Manufactured by AWE, the Early Literacy Station is a touch-screen computer designed specifically for children ages 2 through 8, featuring more than 70 educational software programs spanning seven curricular areas. Because it does not require an Internet connection, it is a safe and secure educational computer solution for children in the library.
The colorful keyboard and engaging graphics entice young patrons to try the machines. Children are frequently found working at the stations in pairs, which fosters collaborative and interactive learning opportunities. Parents and caregivers also enjoy sitting with very young children as they begin to develop early computer skills through experimental play.
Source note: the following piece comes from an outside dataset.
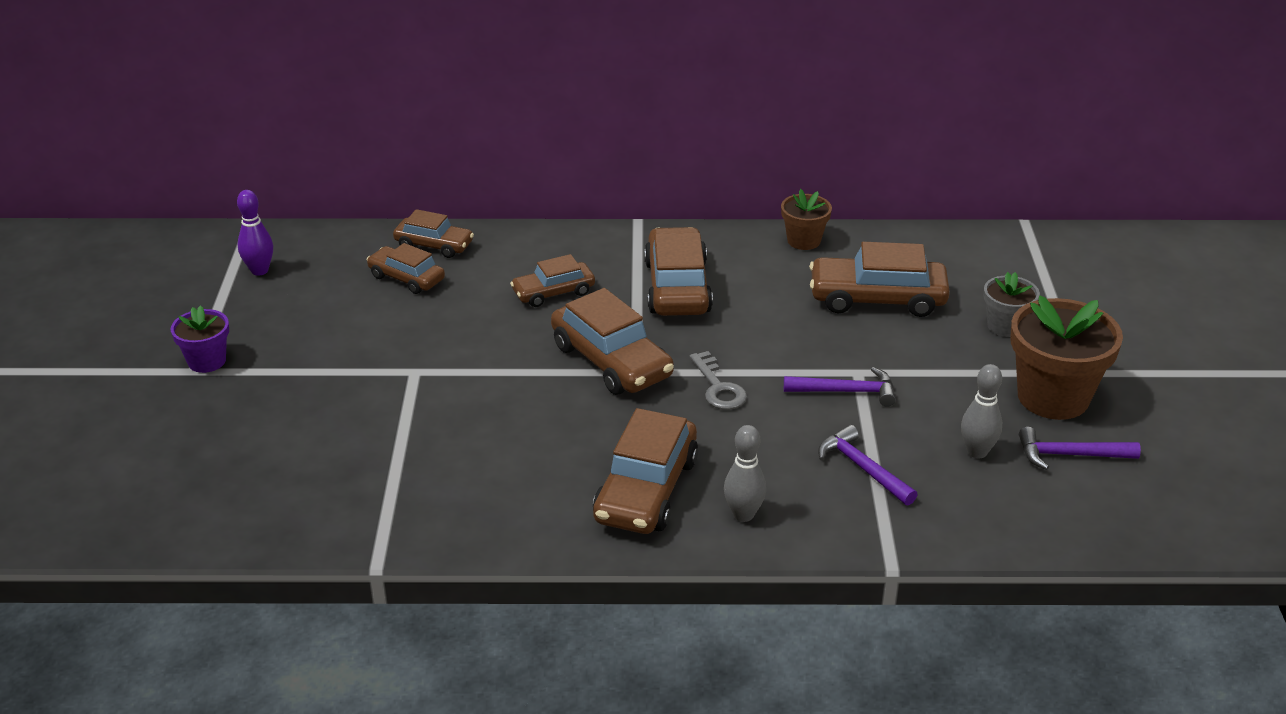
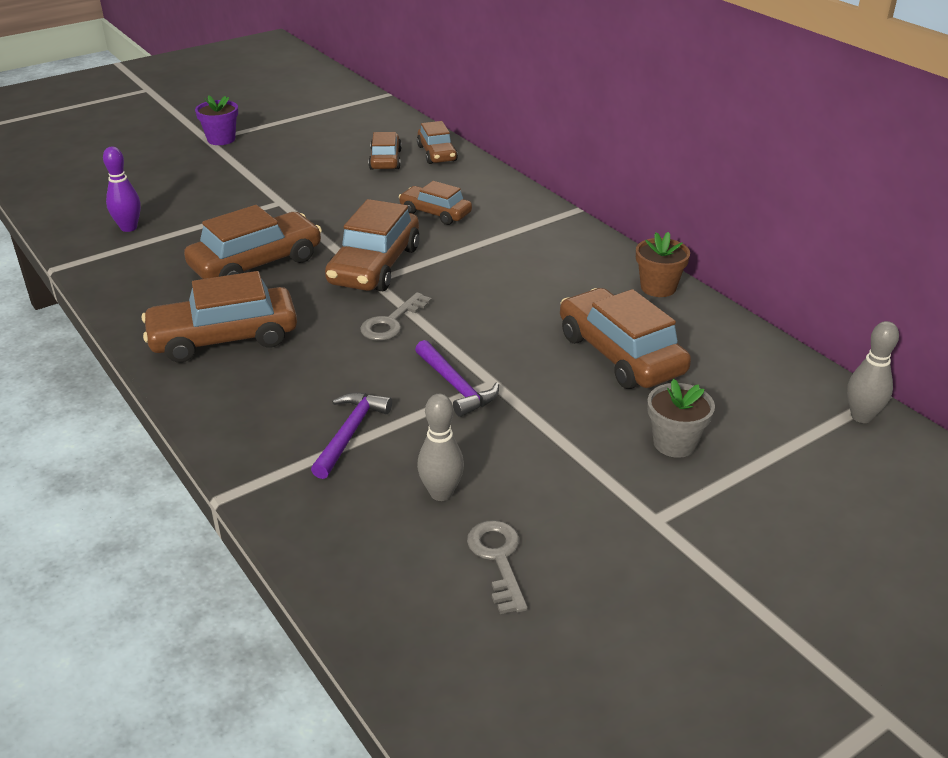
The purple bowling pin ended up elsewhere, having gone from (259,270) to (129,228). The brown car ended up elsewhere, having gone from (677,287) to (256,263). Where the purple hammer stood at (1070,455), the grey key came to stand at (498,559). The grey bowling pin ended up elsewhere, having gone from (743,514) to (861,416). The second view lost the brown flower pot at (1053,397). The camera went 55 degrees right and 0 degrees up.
The Gunn Junior Library has three Early Literacy Stations, all purchased with funds from a generous donor. Subjects include reading, math, drawing, geography, science, music, typing, and other activities. Many of the programs are available in bilingual Spanish and bilingual French as well as English.
“We were glad to help librarians from other Connecticut towns learn about these digital learning tools, which are much easier to maintain for users at this level than traditional computers” said Jean Chapin, Executive Director. “Many local parents have discovered how much fun their children have with our AWE computers, and we welcome children from neighboring towns to come try them too.” Learn more about it here: www.awelearning.com
BookFlix allows children to listen to recorded stories and watch colorful animations true to the book’s original illustrations, while following along with the text page by page on screen; or they may choose to read the text on their own. More than 100 fiction video storybooks are paired with non-fiction titles. After reading or listening to the fictional story Bear Has a Story to Tell, in which a young bear wants to tell his friends a story before they go to sleep for the winter, BookFlix presents the related non-fiction book How Do You Know It’s Winter? introducing young readers to climate and the behavior of animals and people in the winter.
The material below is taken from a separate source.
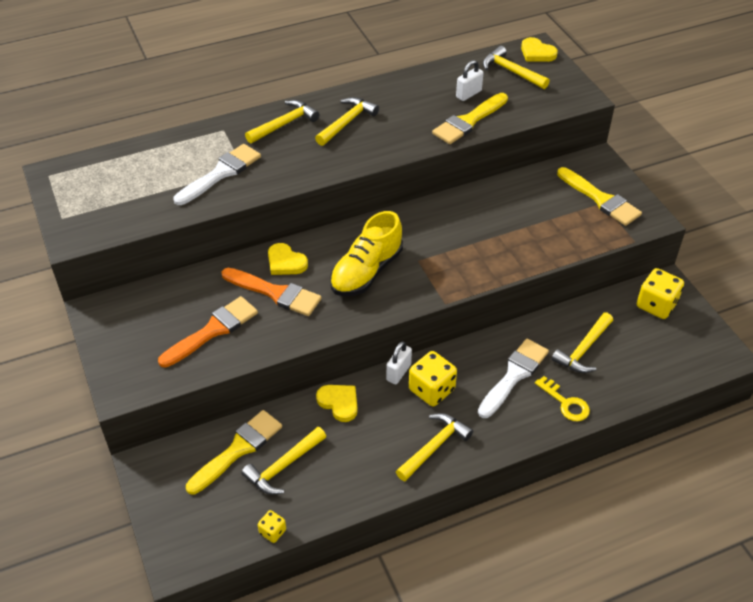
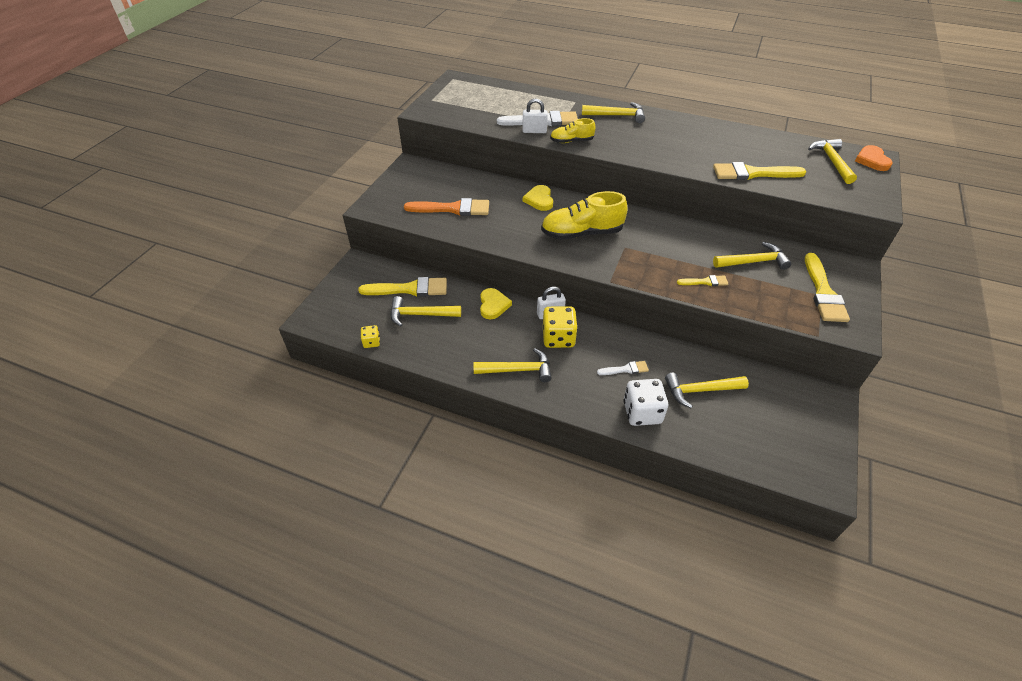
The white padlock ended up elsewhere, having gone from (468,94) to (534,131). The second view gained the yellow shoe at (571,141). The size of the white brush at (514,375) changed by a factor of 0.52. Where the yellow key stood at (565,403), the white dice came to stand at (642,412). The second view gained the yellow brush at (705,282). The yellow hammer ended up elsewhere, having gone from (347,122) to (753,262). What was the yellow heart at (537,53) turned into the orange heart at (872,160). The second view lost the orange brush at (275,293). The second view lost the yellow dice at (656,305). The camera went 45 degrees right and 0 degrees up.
This pairing of fiction with non-fiction reinforces reading skills and develops real-world knowledge and understanding. Activities such as vocabulary games and interviews with book authors are also available. The curriculum supports Connecticut grade level expectations and preparation for the Connecticut Mastery Test.
“We always look for new ways to help children learn to love reading,” said Jean Chapin, GML’s Executive Director. “BookFlix integrates engaging technology while supporting parents, teachers and other adults in a child’s life in their efforts to encourage active reading. We love introducing BookFlix to children who enjoy using computers when they visit the library.”
Directions for adults provide suggested activities to reinforce what was learned in the video and book. The BookFlix topics are categorized according to nine themes: Animals and Nature, Earth and Sky, Family and Community, People and Places, Music and Rhyme, ABC’s and 1, 2, 3’s, Adventure, Imagination, and Celebrations.
For home access, go to Scholastic BookFlix Online and enter your 14-digit library card number. Access to BookFlix is available in the Library to all visitors. For more information, contact Gunn Junior Librarian Linda Morse at 860-868-2310.
Eight encyclopedia databases: Encyclopedia Americana, Grolier Multimedia Encyclopedia, The New Book of Knowledge, La Nueva Enciclopedia Cumbre, America the Beautiful, Lands and Peoples, Amazing Animals of the World, and The New Book of Popular Science.